Ruthie Clark travels a road that her father and grandfather journeyed before her.

It is a long, winding road, but wherever Clark finds herself on it in her motor home, she sees a rainbow just ahead.

She is one of the vagabonds of the circus - the third generation of a family from the tiny Wisconsin community of Plover to choose the calling.

‘Born with sawdust in blood’

"I was born with sawdust in my blood, I guess," says the green-eyed daredevil. "When I was a little girl, my friends talked about one day becoming nurses, teachers and housewives. I already knew in my heart then that I was going to carry on in the tradition of my family and stay with the circus."

Clark has been performing as a professional since she was 8.

She moves to a different city every few days, but the place where she reports to work never changes. Its a tiny perch 50 feet in the air from which she, along with her husband Frank, dangles by her heels and toes and scares the bejabbers out of circus audiences.

The Clarke, who bill themselves as "Francarro & Estreleta, America’s premier aerialists," performed here recently during the run of the Tripoli Shrine Circus at the Arena.

Traveled state in 1920's and 1930's

Her grandfather, Robert Engford of Plover, was the operator of the Engford Family Shows - a one-ring circus of a half-dozen or so performers that made the rounds to tiny Wisconsin towns in the 1920s and 1930s In a small caravan of splashily decorated trucks.

Then, early in the 1930’s, her father, Harry Engford, decided he, too, wanted to be a Big Top Impresario. Plover became the home base for a second Engford circus - this one employing the family name of Harry’s wife and titled the Forges Bros. Circus.

Her grandfather’s truck circus began sputtering during the Depression years and finally ran out of gas in 1938. Then, after the 1939 season, her father’s circus returned to its winter quarters in Plover and never again went out on the road.

"I always felt kind of cheated," Clark said. "Both my grandfather and father owned circuses, but I never had a chance to appear in either one of them."
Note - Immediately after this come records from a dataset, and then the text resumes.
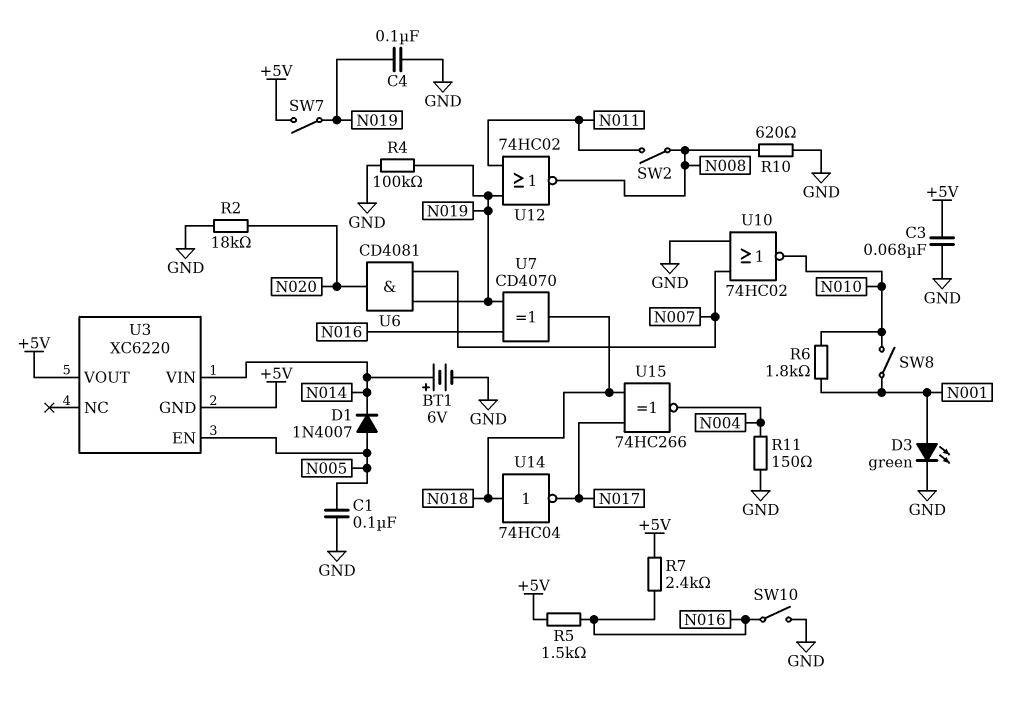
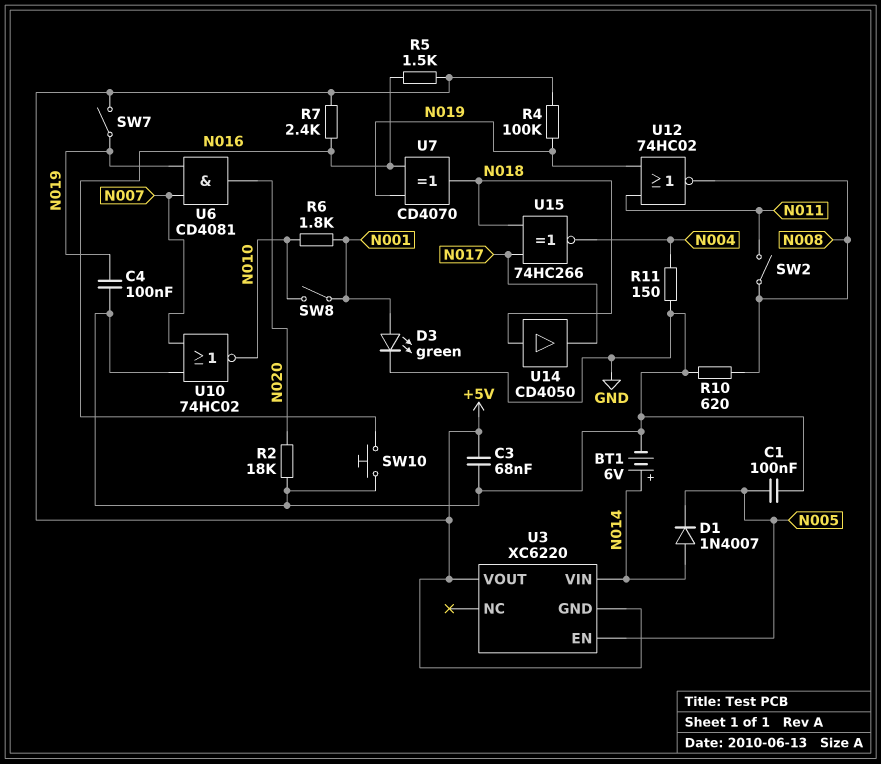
D1: diode 1N4007 (A N005, K N014) -> diode 1N4007 (A N014, K N005)
R4: 100k (GND, N019) -> 100k (+5V, N019)
SW10: switch (GND, N016) -> button (GND, N016)
U14: NOT 74HC04 (in N018, out N017) -> buffer CD4050 (in N018, out N017)

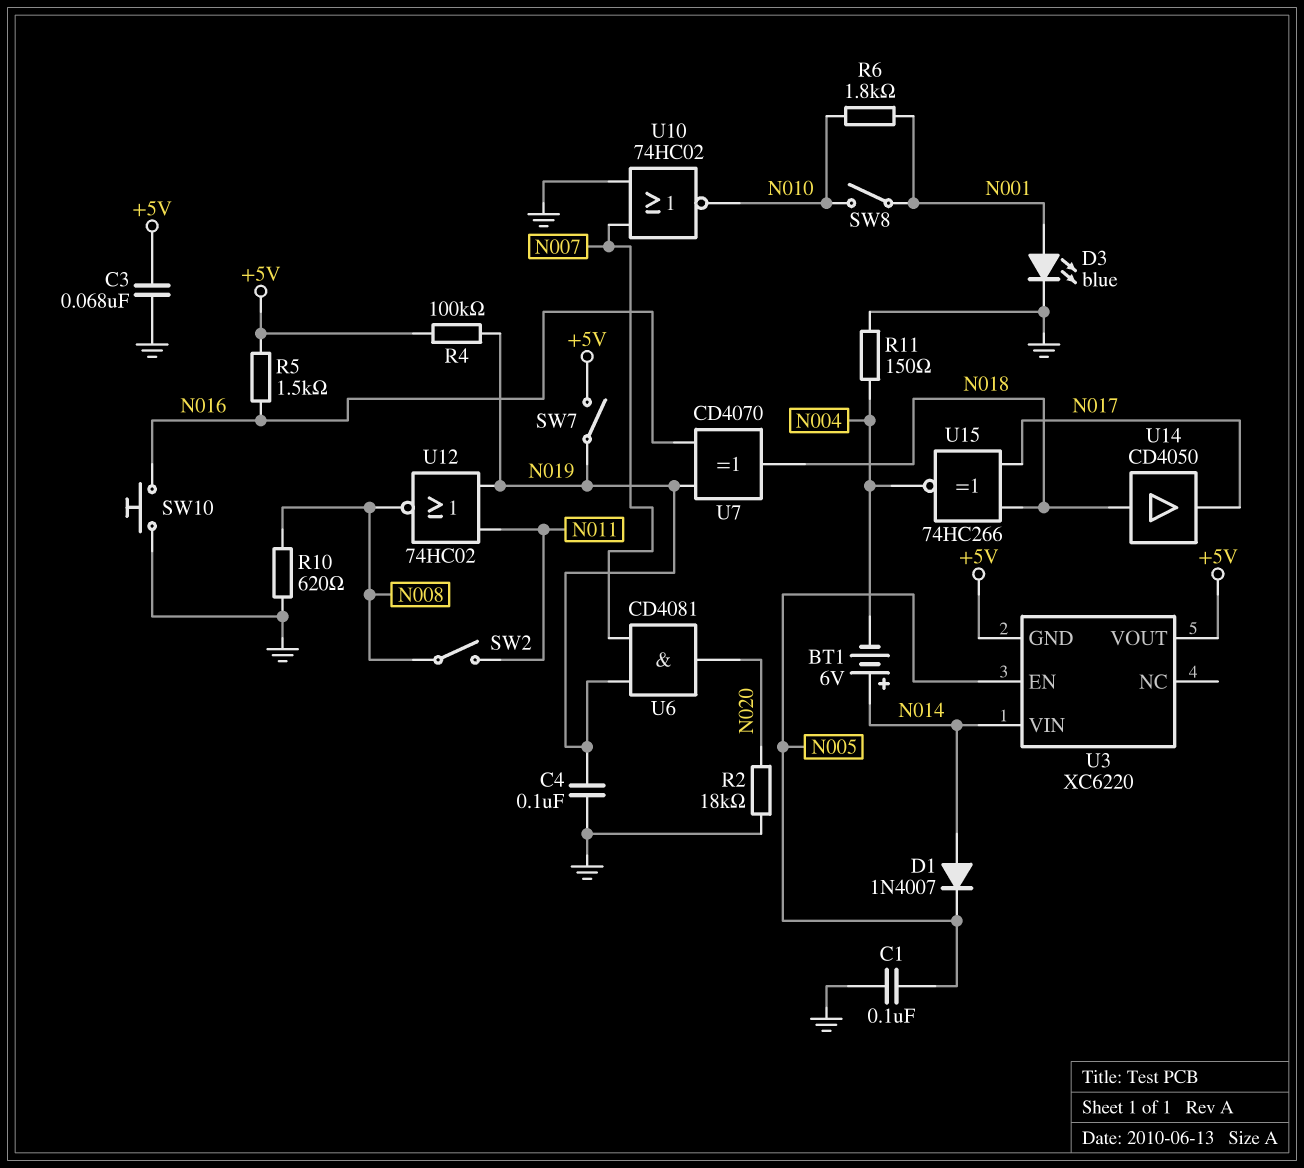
BT1: 6V (plus N014, minus GND) -> 6V (plus N014, minus N004)
D3: LED green (A N001, K GND) -> LED blue (A N001, K GND)
R7: 2.4k (+5V, N016) -> none

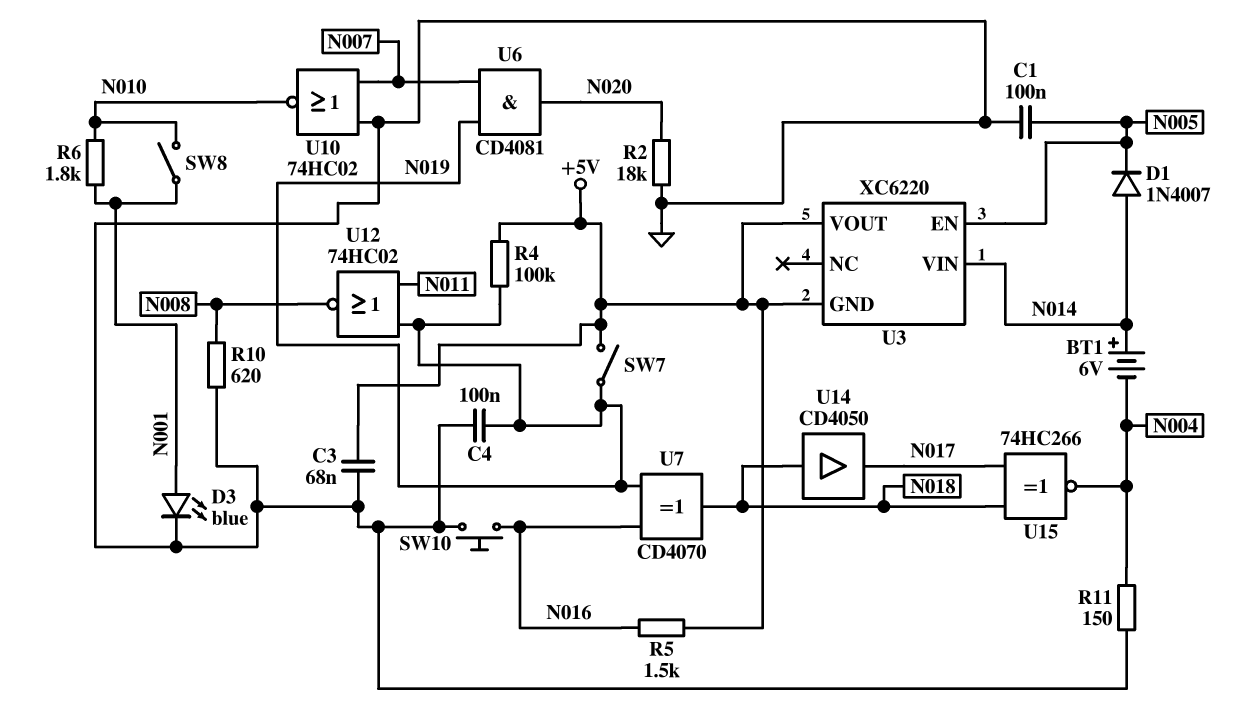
SW2: switch (N008, N011) -> none

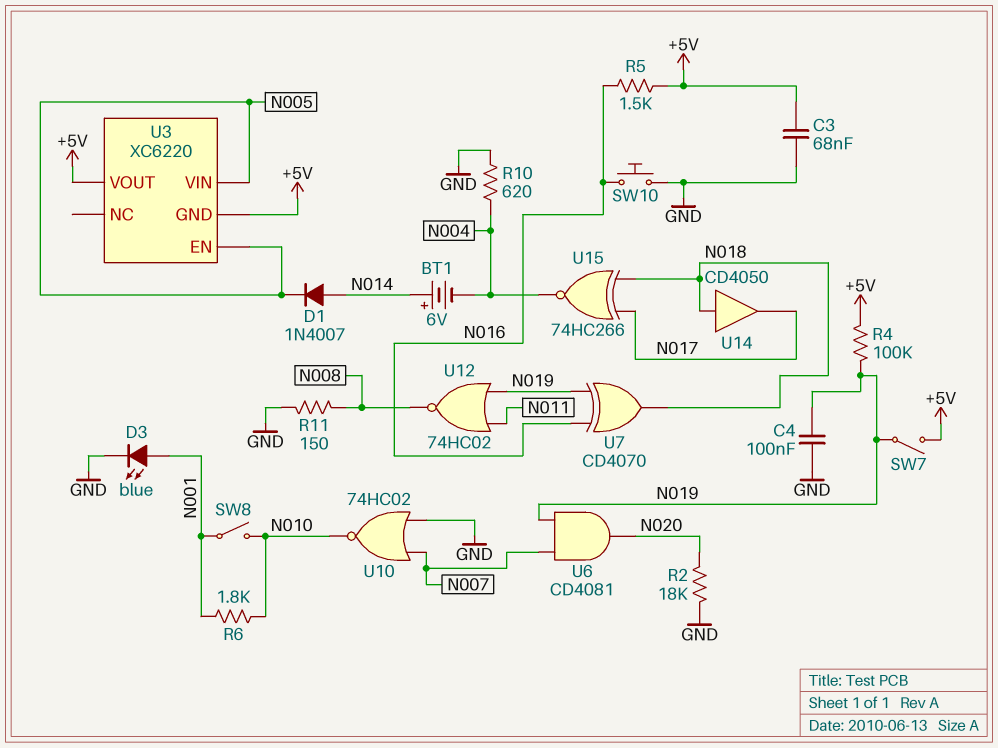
C1: 100nF (GND, N005) -> none
R10: 620 (GND, N008) -> 620 (GND, N004)
R11: 150 (GND, N004) -> 150 (GND, N008)
U3 pin VIN: N014 -> N005

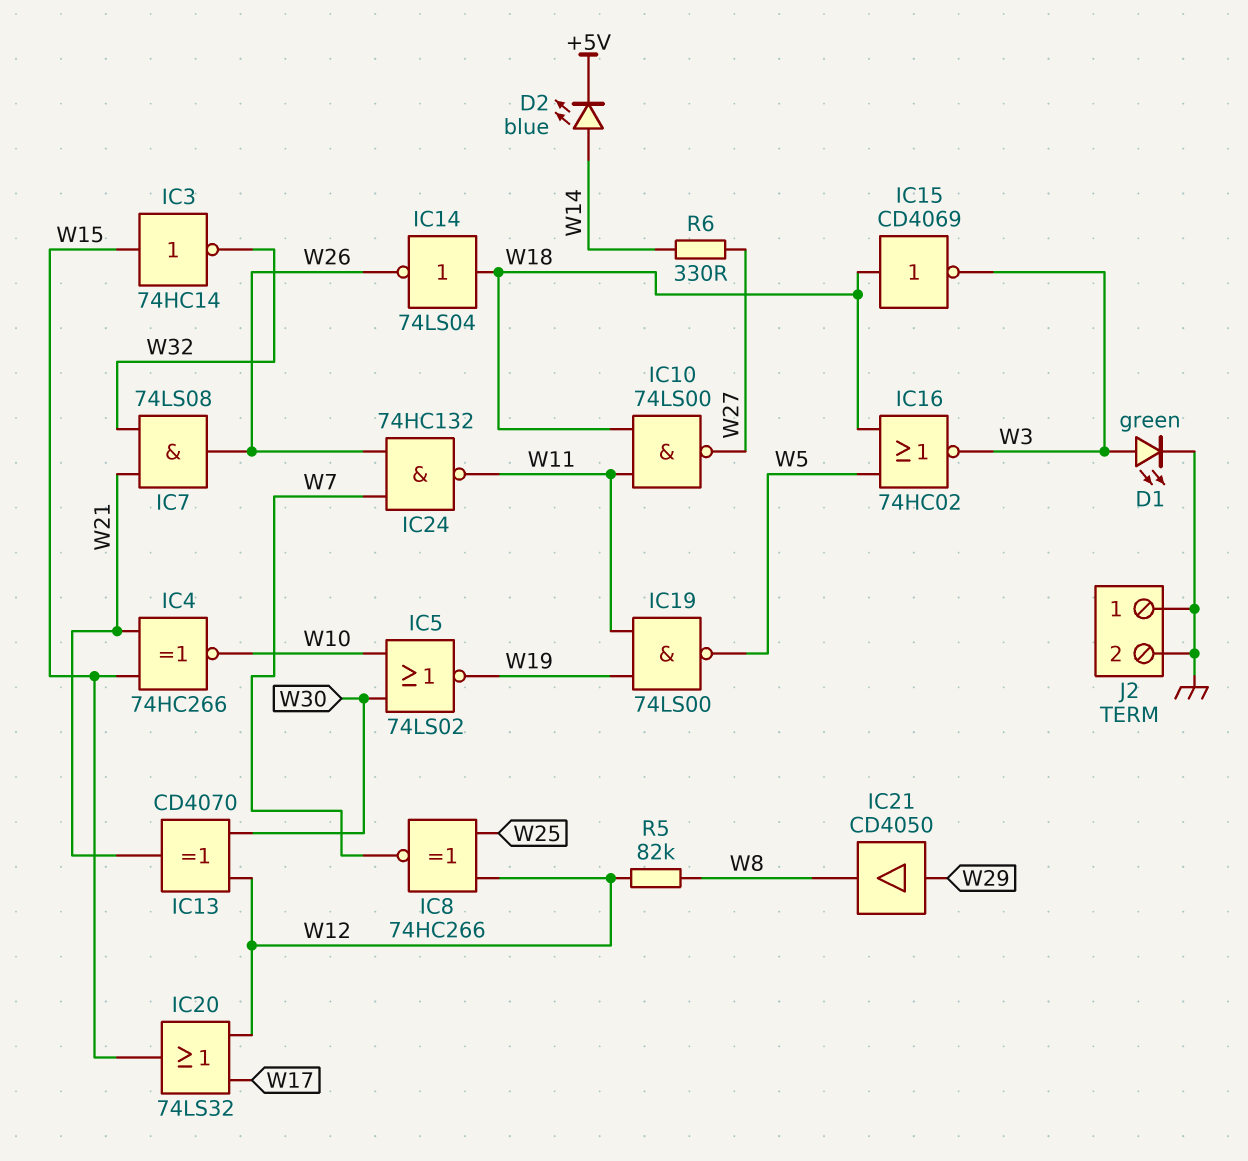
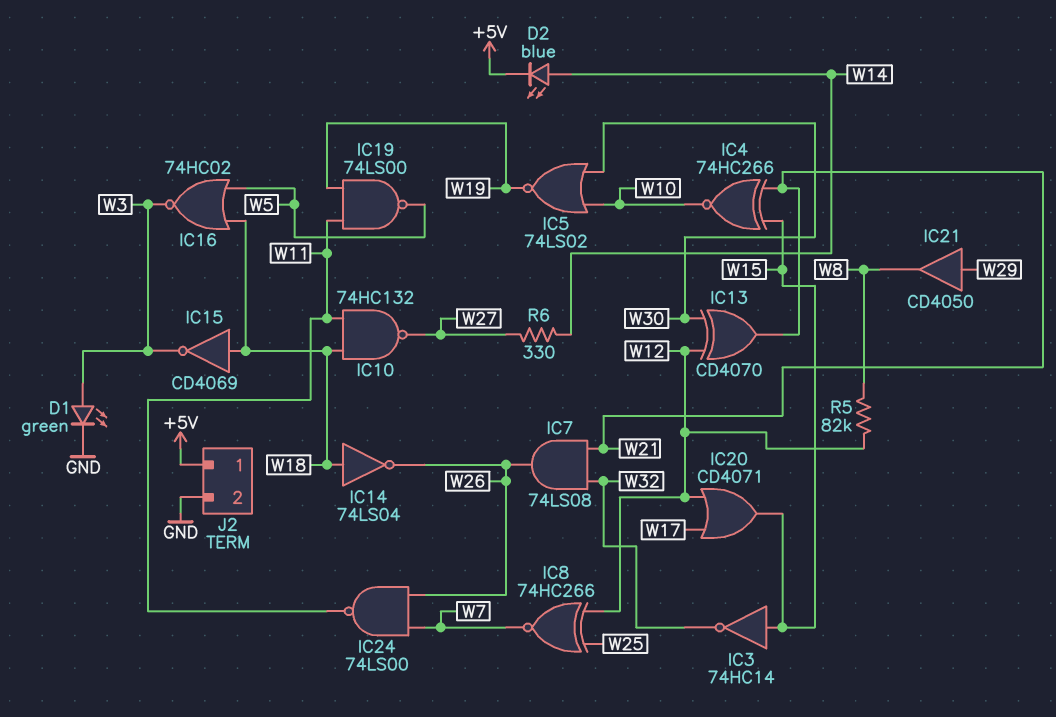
IC10: NAND 74LS00 (in W11, in W18, out W27) -> NAND 74HC132 (in W11, in W18, out W27)
IC20: OR 74LS32 (in W12, in W17, out W15) -> OR CD4071 (in W12, in W17, out W15)
IC24: NAND 74HC132 (in W7, in W26, out W11) -> NAND 74LS00 (in W7, in W26, out W11)
J2 pin 1: GND -> +5V

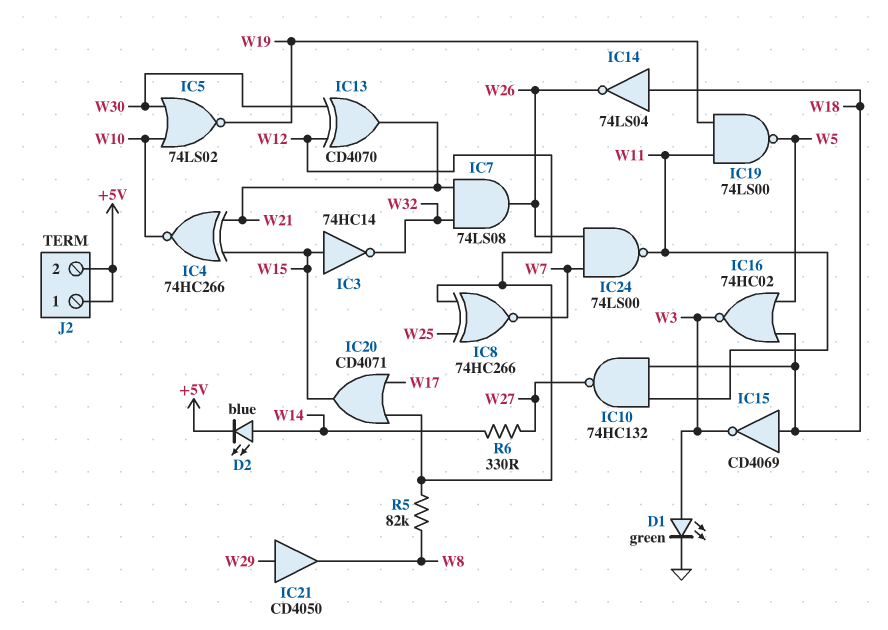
J2 pin 2: GND -> +5V

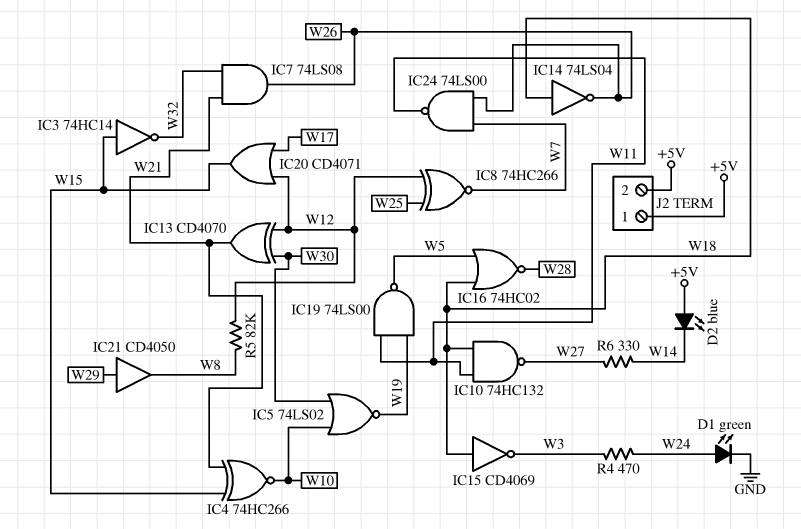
D1: LED green (A W3, K GND) -> LED green (A W24, K GND)
D2: LED blue (A W14, K +5V) -> LED blue (A +5V, K W14)
IC16: NOR 74HC02 (in W5, in W18, out W3) -> NOR 74HC02 (in W5, in W18, out W28)
R4: none -> 470 (W3, W24)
After the demise of the circuses, though, her parents kept trouping, appearing as an acrobatic duo at such events as county fairs. When she was 8, she became part of the act.

Met Clark on the Road

It was out on the road where she met Clark, who was also a performer. They fell in love.

As professional daredevils, the couple decided they should do something a little different to get their marriage off the ground.

Friends and relatives of the bride and groom were gathered in a field in London, Ontario. The calm was suddenly disturbed by a helicopter that appeared overhead. In a moment, Ruthie and Frank opened the door of the chopper and lowered a rope ladder. Then, as a minister inside the helicopter addressed them over a radio, the couple said their "I do’s" while hanging, upside down from a trapeze ladder, several hundred feet up in the air.

For several years after, the Clarks performed their helicopter trapeze feats at fairs and rock concerts. Then their pilot was killed in a helicopter crash that did not involve their act. The Clarks decided to discontinue the stunt.

"We have been very lucky ourselves," said Ruthie. "In all the years we have been performing, we have never had an accident."

The Clarks perform without a safety net.

The old circus winter quarters for the shows her grandfather and father operated a half-century ago still stands in Plover, Ruthie said.